MTRACE uses a modified version of qemu and guest Linux kernel to run the test cases generated by TESTGEN against a real implementation, and checks that the implementation is conflict-free in each case.
Applying COMMUTER in the design of a file system interface
The authors used COMMUTER to guide the design of a new file system called ScaleFS:
Given that Linux does not scale in many cases, how hard is it to implement scalable file systems and virtual memory systems? To answer this question, we designed and implemented a ramfs-like in-memory file system called ScaleFS and a virtual memory system called RadixVM for sv6, our research kernel based on xv6…
Figure 6 below shows the scalability of system call pairs as achieved by ramfs (left) and ScaleFS (right). A big reduction in the number of conflicting cases.
COMMUTER, sv6, and a browser for the data in this
paper are available at http://pdos.csail.mit.edu/commuter
Through the understanding gained from working with the COMMUTER tool, Clements et al. present us with four guidelines for designing commutative interfaces, and four patterns for designing scalable implementations…
4 Guidelines for designing commutative interfaces
- Decompose compound operations (i.e., each operation should only do one thing). For example, ‘fork’ both creates a new process and snapshots state and properties of the current process. This combination means it fails to commute with several other operations. ‘posix_spawn’ on the other hand gets it right…

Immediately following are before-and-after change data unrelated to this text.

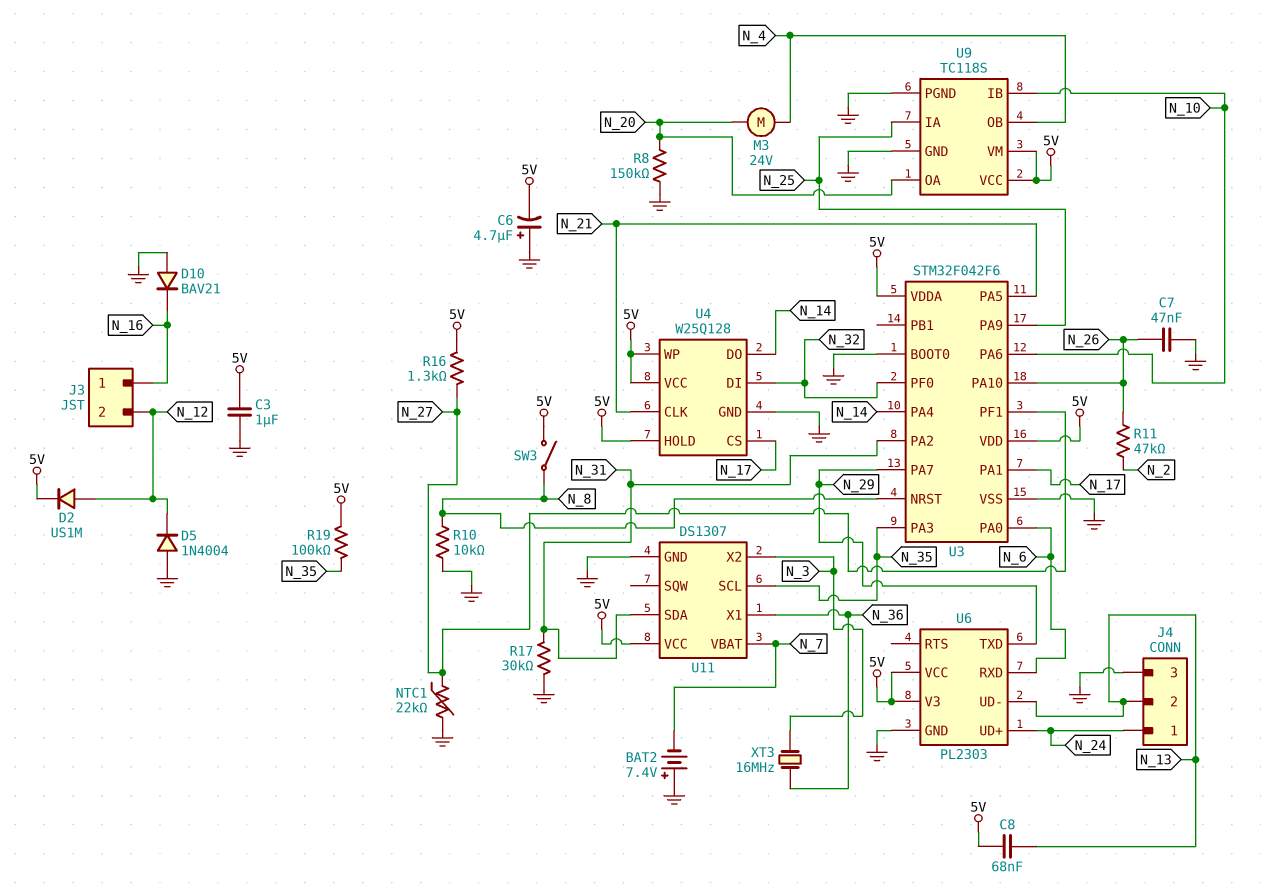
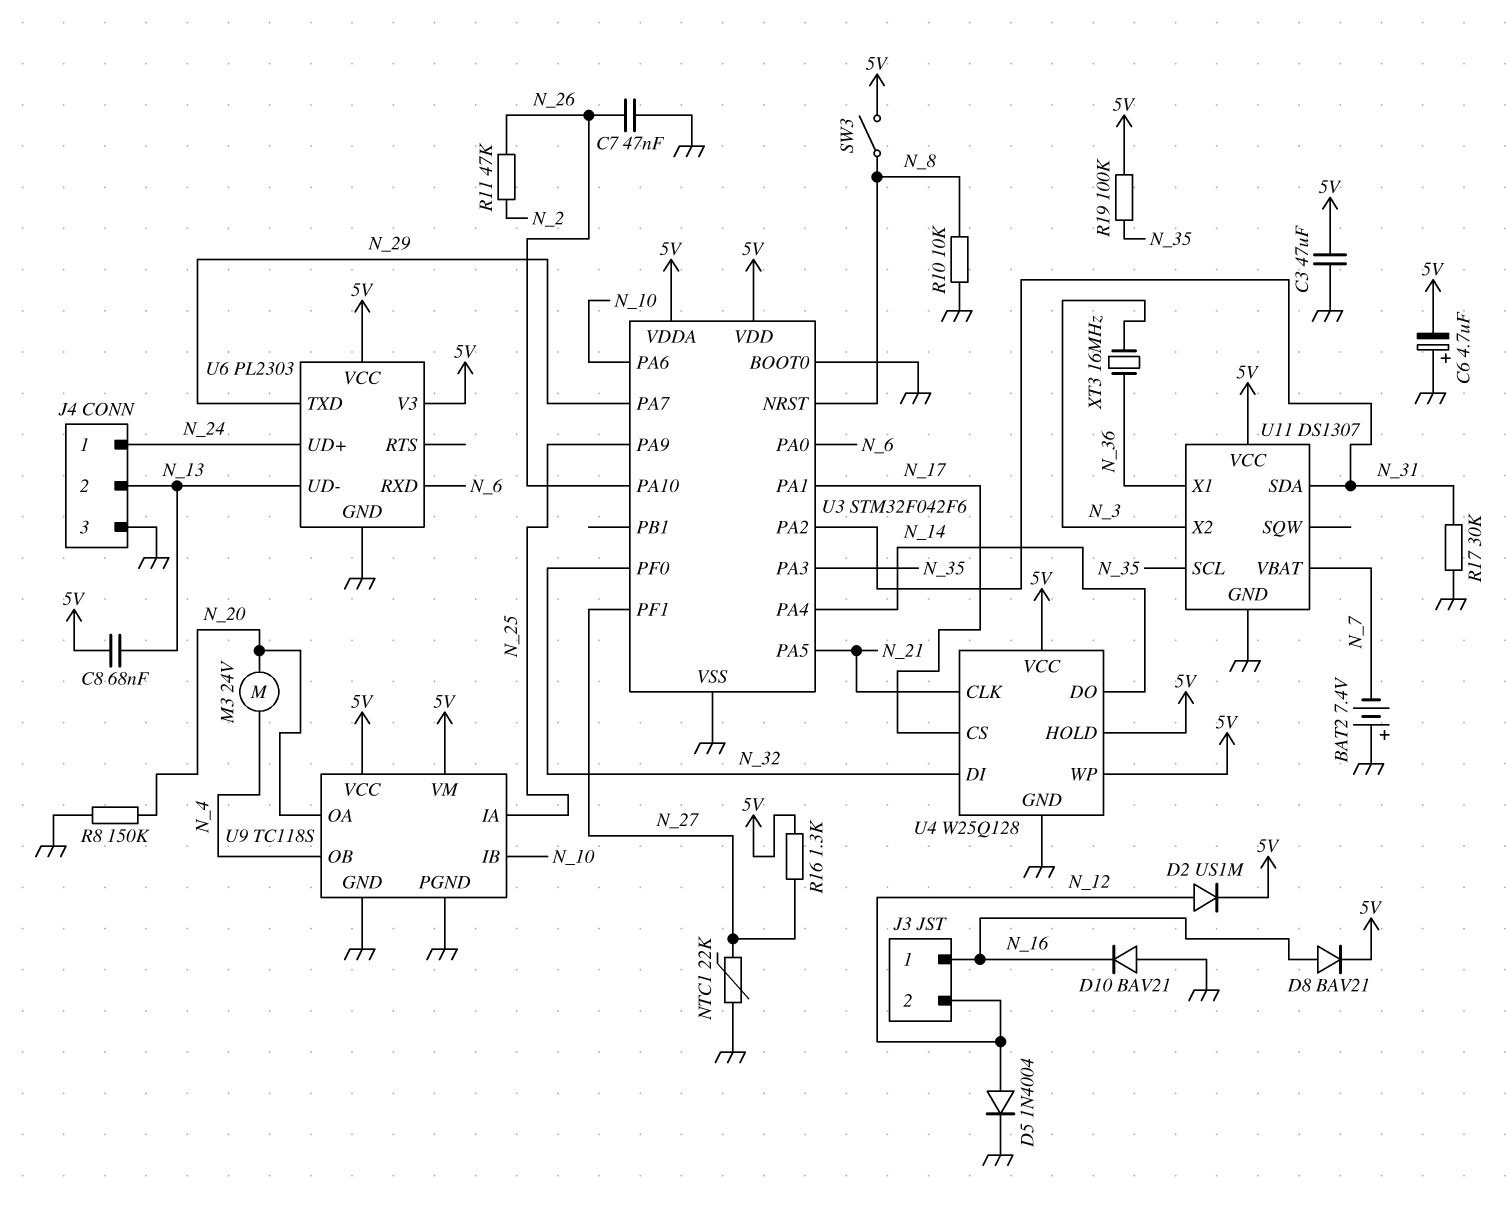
C3: 1uF (5V, GND) -> 47uF (5V, GND)
D5: diode 1N4004 (A GND, K N_12) -> diode 1N4004 (A N_12, K GND)
D8: none -> diode BAV21 (A N_16, K 5V)

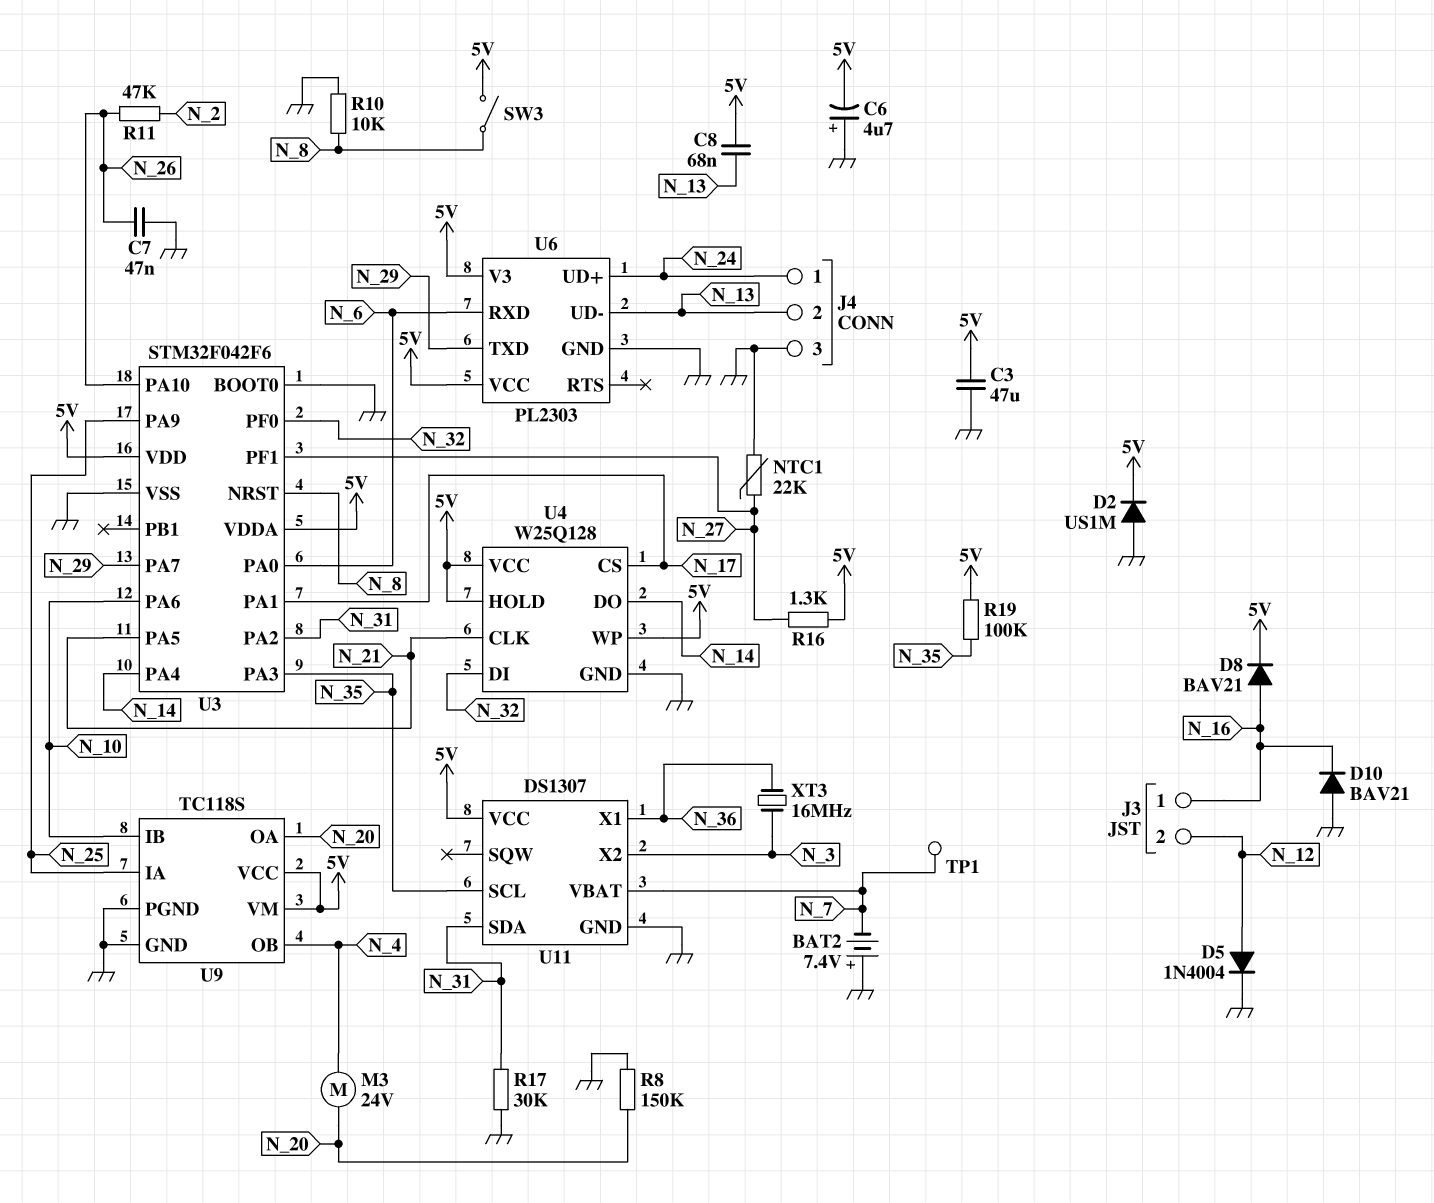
D2: diode US1M (A N_12, K 5V) -> diode US1M (A GND, K 5V)
TP1: none -> test point (N_7)

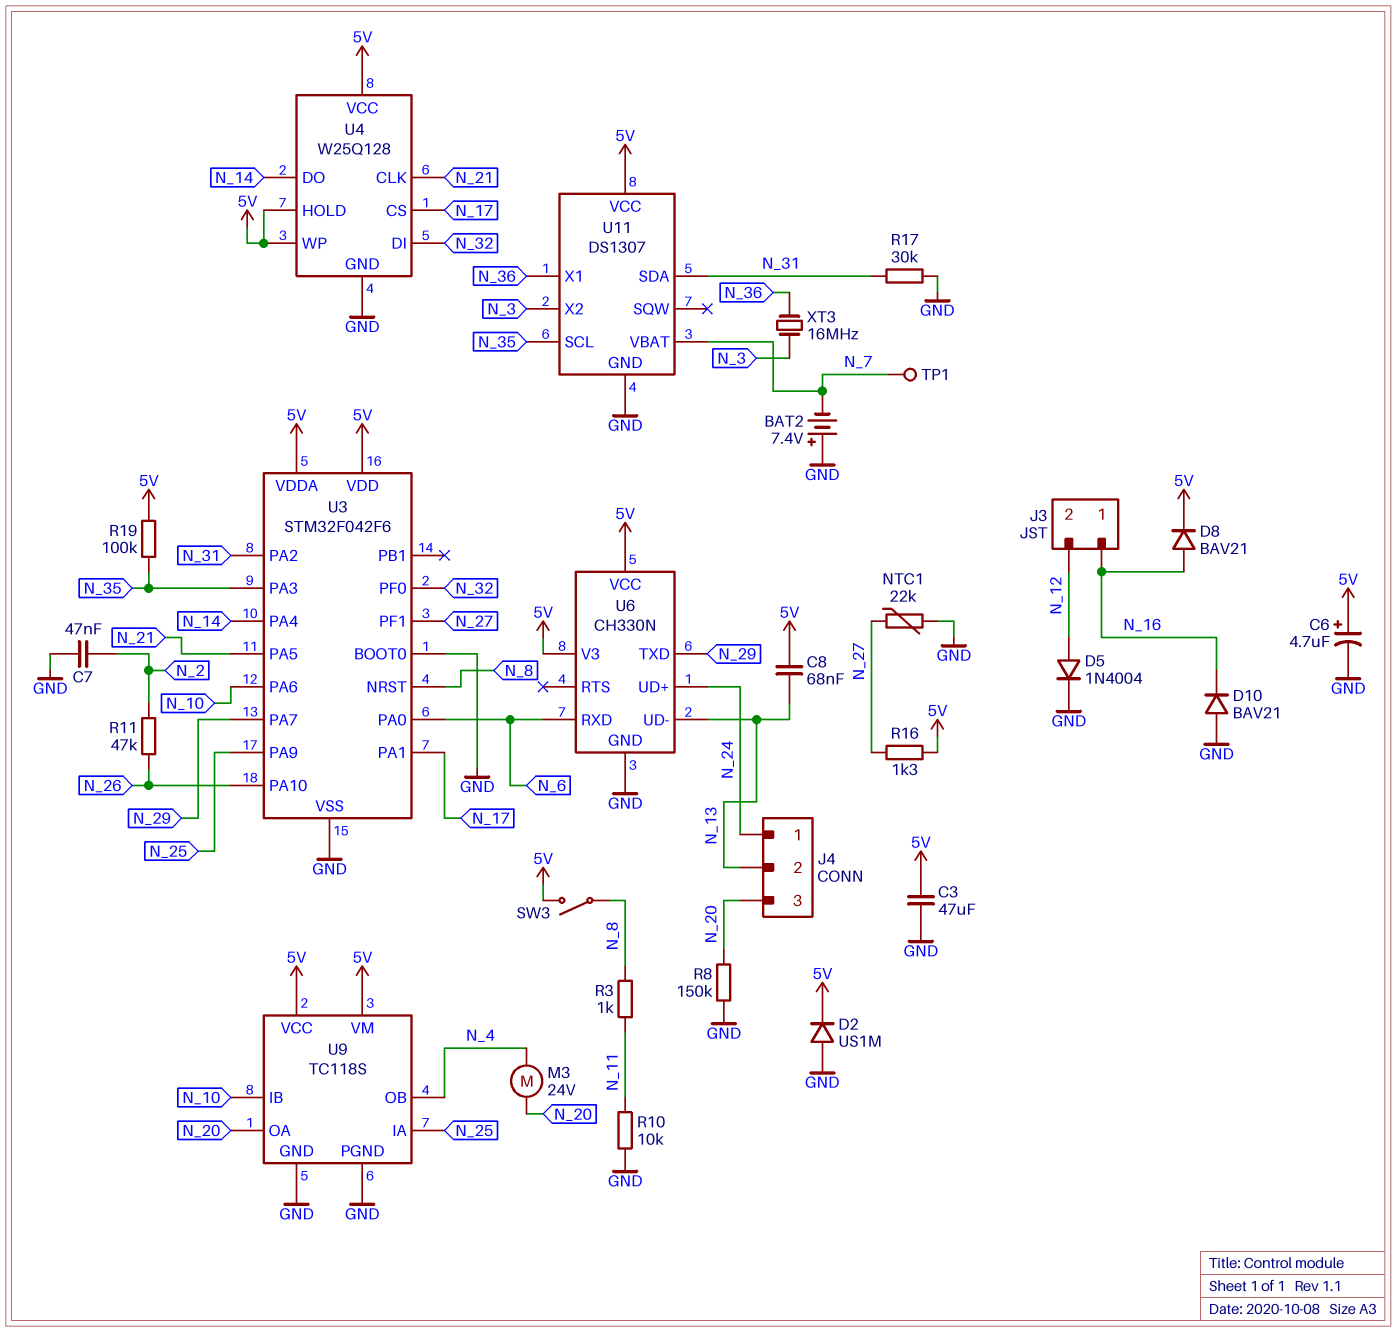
C6: 4.7uF (plus GND, minus 5V) -> 4.7uF (plus 5V, minus GND)
C7: 47nF (GND, N_26) -> 47nF (GND, N_2)
J4 pin 3: GND -> N_20
R3: none -> 1k (N_8, N_11)
R10: 10k (GND, N_8) -> 10k (GND, N_11)
U6: PL2303 -> CH330N

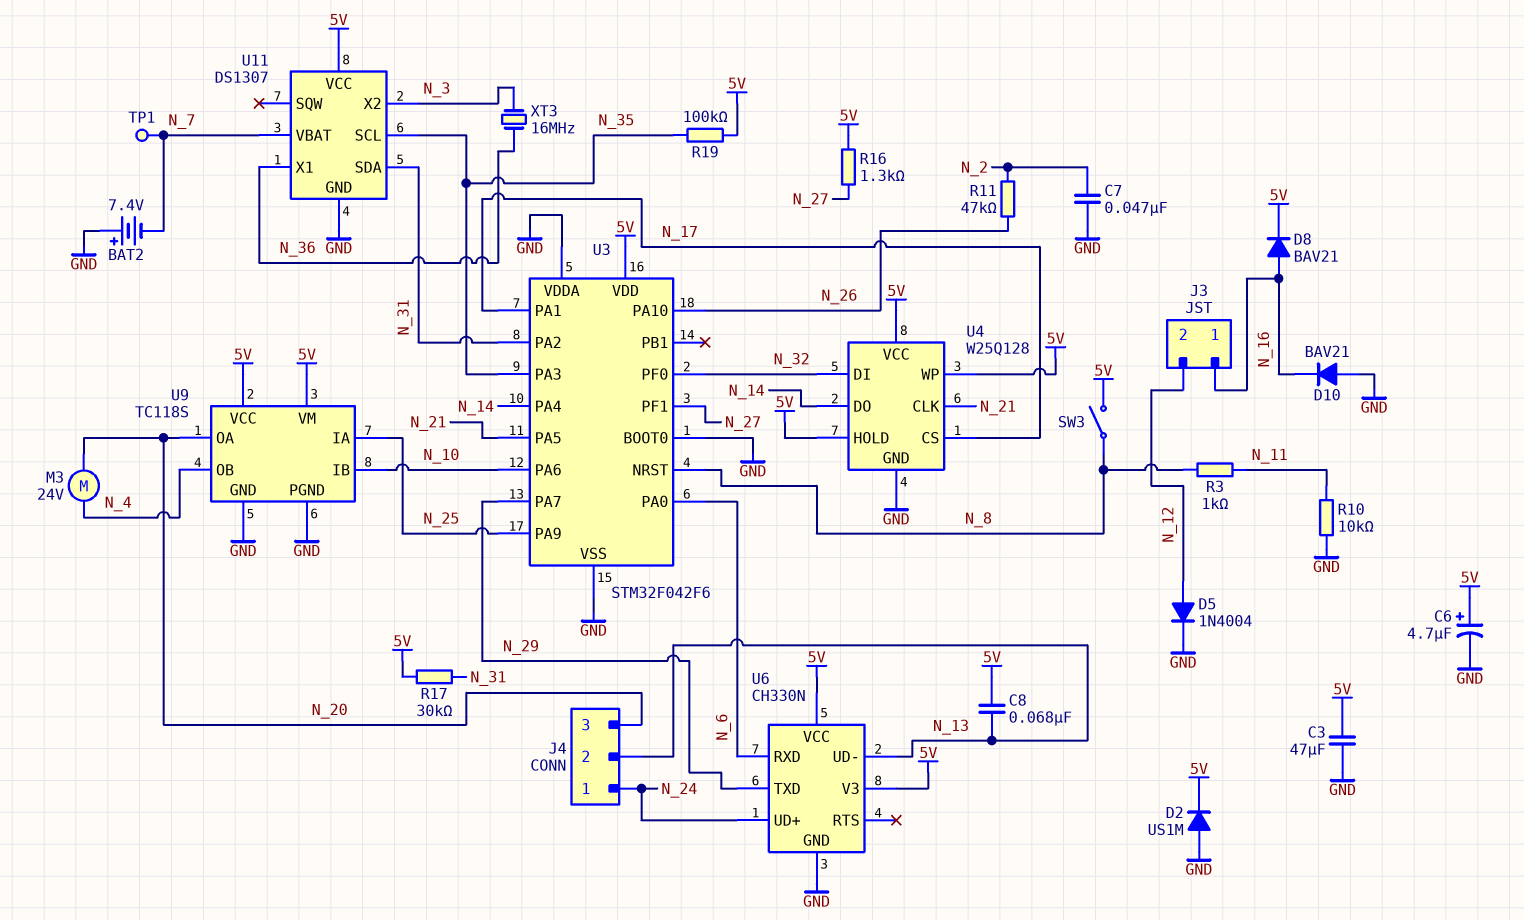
NTC1: 22k (GND, N_27) -> none
R8: 150k (GND, N_20) -> none
R17: 30k (GND, N_31) -> 30k (5V, N_31)
U3 pin VDDA: 5V -> GND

- Embrace specification non-determinism – allow freedom of implementation. For example, allowing ‘open’ to return any unused file descriptor rather than the lowest available one.
- Permit weak ordering. For example, many systems order messages sent via a local Unix domain socket, even when using datagrams. In multi-reader and multi-writer scenarios allowing send and recv to commute would give greater scalability.
- Release resources asynchronously – many POSIX operations have global effects that must be visible before the operation returns. This is generally good design, but stricter than needed for releasing resources and expensive to ensure.
4 Patterns for designing scalable implementations
- Layer scalability. For example, ScaleFS itself builds on data structures that naturally satisfy the commutativity rule such as linear arrays, radix arrays, and hash tables.
- Defer work. When releasing a resource is not time sensitive, ScaleFS uses Refcache to batch reference count reconciliation and zero detection. Within Refcache epochs commutative operations can be conflict-free.
- Precede pessimism with optimism. Many operations in ScaleFS have an optimistic check stage followed by a pessimistic update stage, a generalized sort of double-checked locking.
- Don’t read unless necessary. For example, checking whether a path name exists can happen without having to read the inode for the path.